After the last aid, the trail continued backwards from the original route. I passed the singletrack I had climbed several hours before, while the inbound route stayed on the ridge for several more miles. I began picking off the slow 16 milers, who were generally enthusiastic. After a bit of a low patch at mile 22-23 (repeat to self: “It’s supposed to hurt, just keep running”) I reached the final peak at mile 26, where the trail began down paralleling a creek. The next 2 miles were… rocky. Very, very rocky. With lots of stream crossings. I’m not sure how I managed to never trip or get my feet wet, but pushed hard and finally reached the edge of town. My previous effort morphed into a 6 min pace over the flat terrain, back to the starting park. Marci was surprised to see me as I sprinted to the finish line for a finishing time of 4:03:55, 63 min off the old course record. The RD was shocked, first thinking I was a 16 miler, then thinking I turned around early. When I showed him my garmin with the 28.9 total miles, he heartily congratulated me, then invited me to do my Iron Man pushups and situps- whoever does the most situps and pushups within 5 min of finishing wins an award. I declined, instead helping myself to a hamburger and ice cream that was waiting. Yummy. I won a $35 gift certificate to a local outdoor shop, which I promptly used on maps and food.
Lew finished second, 40 min back from me. The blonde runner must have been doing the 50 miler. We saw several more finishers over the next hour, cheering them all in, before a quick shower followed by a long drive with my lovely wife through the backwoods of Virginia and a 4 hour drive on the lovely Blue Ridge Parkway before finally returning home at 10:30 pm.
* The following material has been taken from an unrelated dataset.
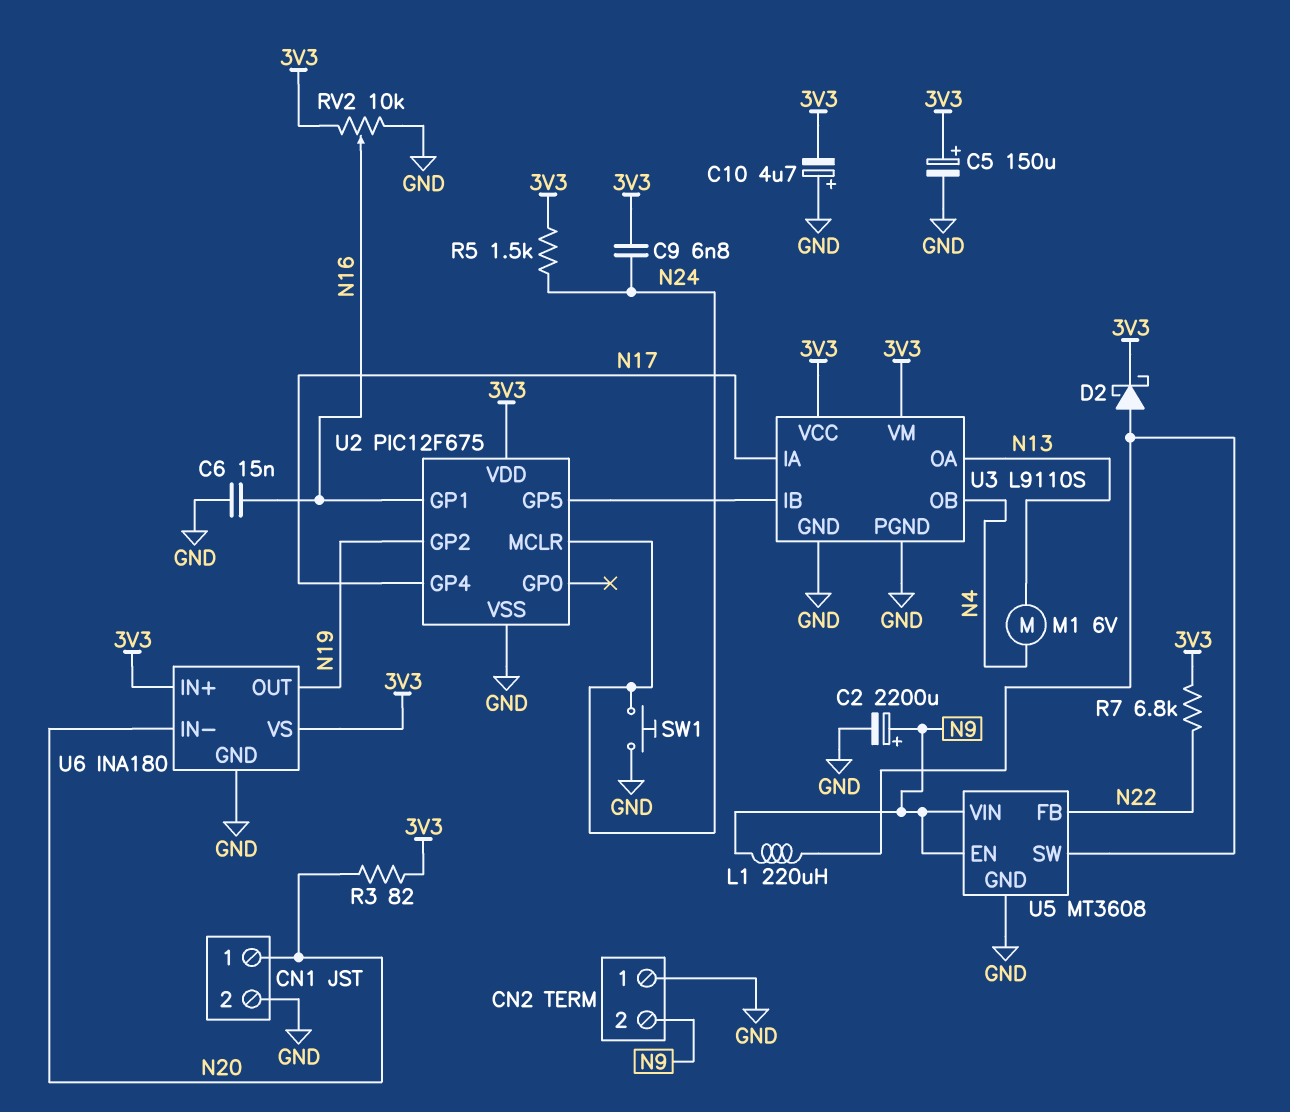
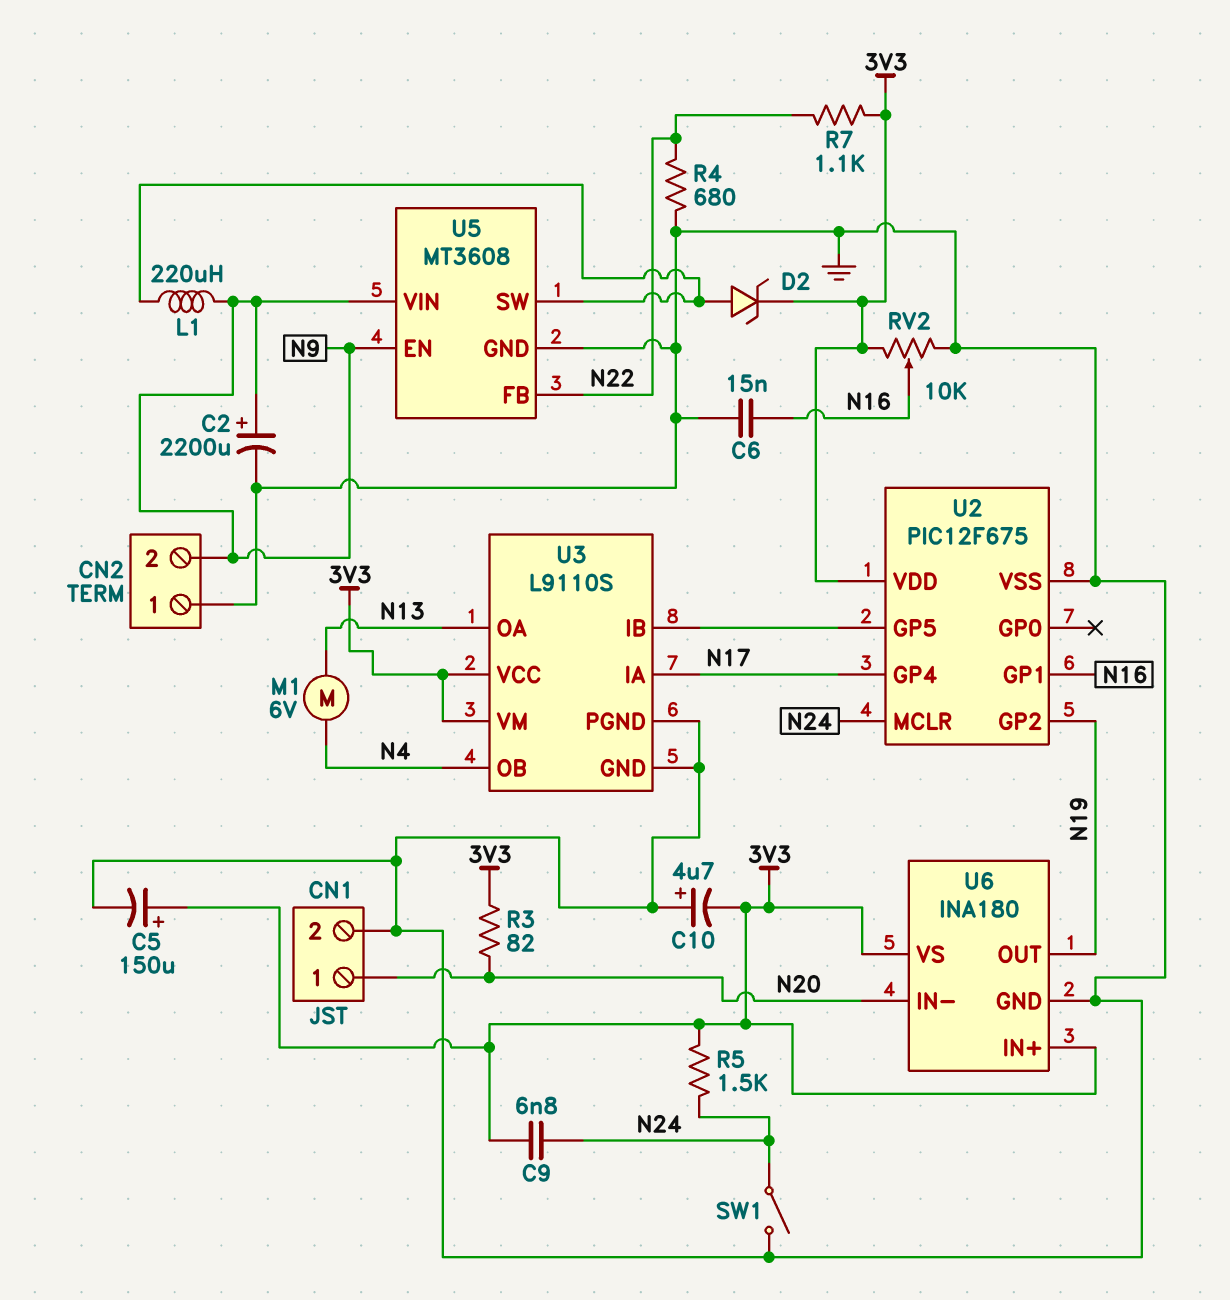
D2: schottky (A U5/SW, K 3V3) -> zener (A U5/SW, K 3V3)
R4: none -> 680 (GND, N22)
R7: 6.8k (3V3, N22) -> 1.1k (3V3, N22)
SW1: button (GND, N24) -> switch (GND, N24)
I thought this was a great race- very runnable and enjoyable course, nice people, well marked, perfect weather- really, as good as it gets. I was happy with how I felt and ran, though both my ankles/Achilles are swollen and sore. Lots of ice for those. I averaged 8:53 on the way out and 7:55’s on the way back. I was shocked to see how much vertical there was- 7500 ft according to SportTracks (11,200 per Garmin TC, but we ignore that). More than Logan Peak!!! That surprised me. All in all, though, it was a great last long run for the Bear, including a win and huge course record. Now 1 more week of training and 2 weeks of taper, then the big day!